Skip to content

JustinJLeopard/justai-demo

Repository files navigation

JustAi

License: MIT Live Demo Status: public demo Tag: v0.4.0

A thin project-orchestration layer over a safe-by-construction local-execution substrate for mini-swe-agent–style coding agents.

Try the live demo · Case study · The thesis · Architecture · Status

Mission Control screenshot


JustAi sits between an engineering goal and the bash actions that fulfill it. It decomposes the goal into chunks sized to a budgeted bash-action loop, dispatches each chunk through a sandboxed runner, classifies failures with a structured taxonomy, and learns from every run. The substrate underneath — safe-mini — is what keeps that loop trustworthy on private repos: scoped worktrees, scrubbed environment, command and path guards, and an incident artifact emitted for every action.

Why JustAi

Coding agents that decide one bash command at a time are powerful and dangerous in the same breath.
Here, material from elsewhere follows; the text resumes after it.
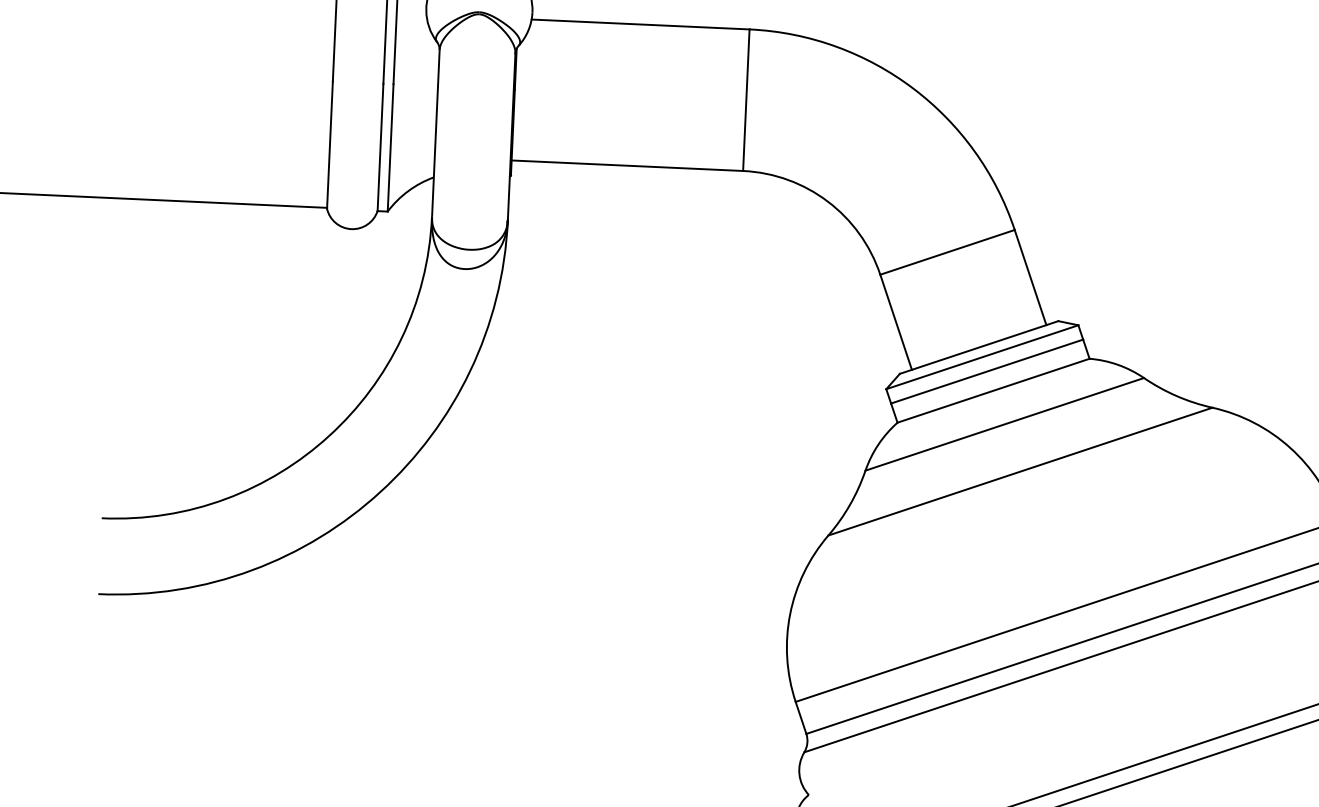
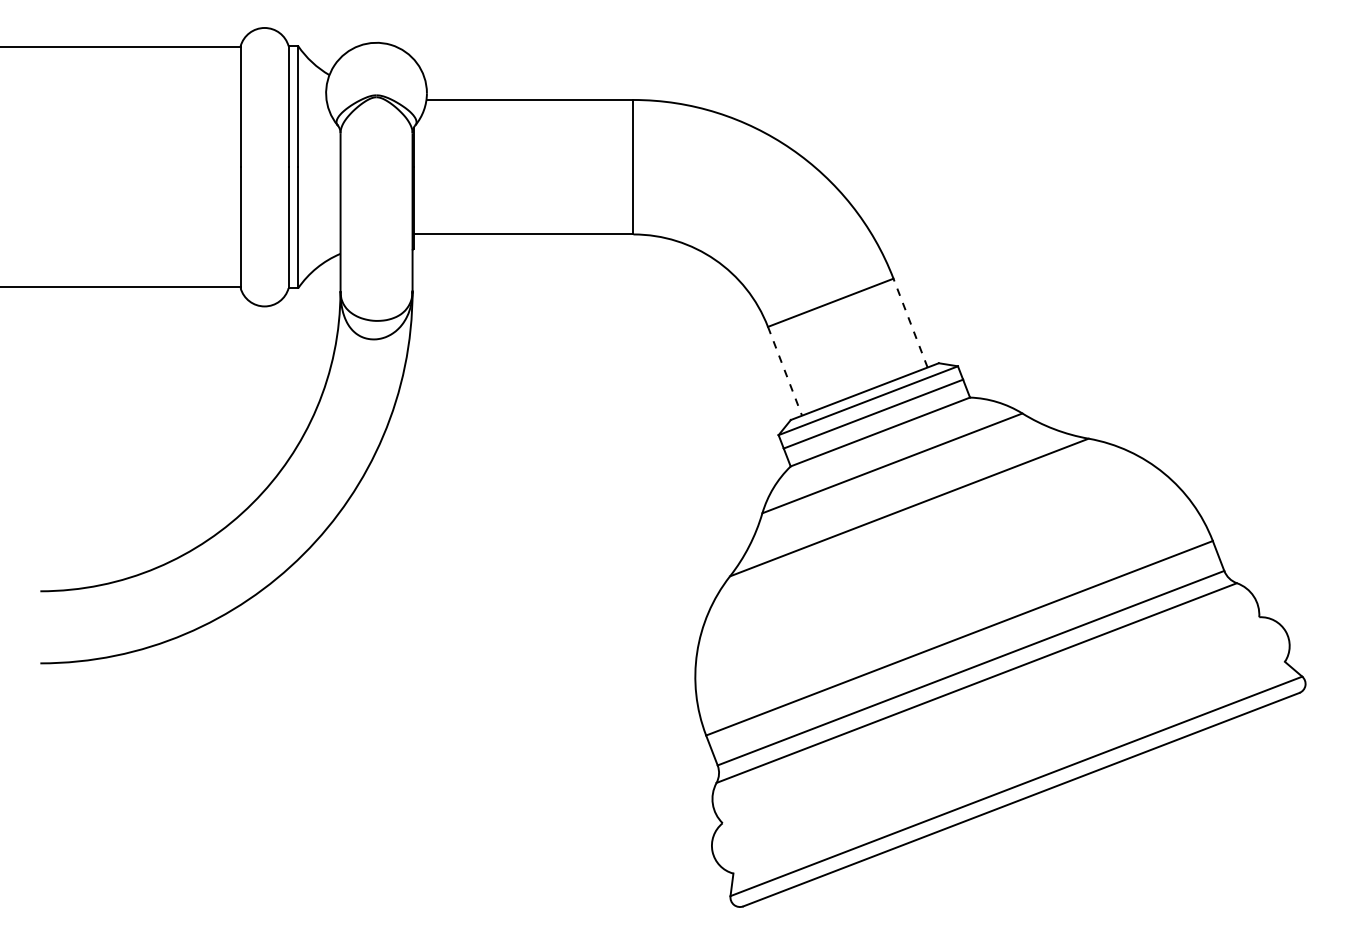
line: (1030, 277) -> (910, 323), solid -> dashed
line: (896, 322) -> (785, 371), solid -> dashed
A single misstep — a stray rm -rf, an accidental .env commit, a misclassified shell expansion — turns a productive run into an incident. Most current agentic frameworks address this by limiting capability: smaller toolboxes, narrower allowlists, more layers of approval.

JustAi takes the opposite approach.

Sandbox the boundary, not the capability.

Inside a properly-scoped boundary — a fresh worktree, scrubbed env, guarded path — give the agent broad capability. Outside the boundary, deny by default. Agents can solve real engineering tasks end-to-end, with leaks made structurally impossible rather than rule-checked away.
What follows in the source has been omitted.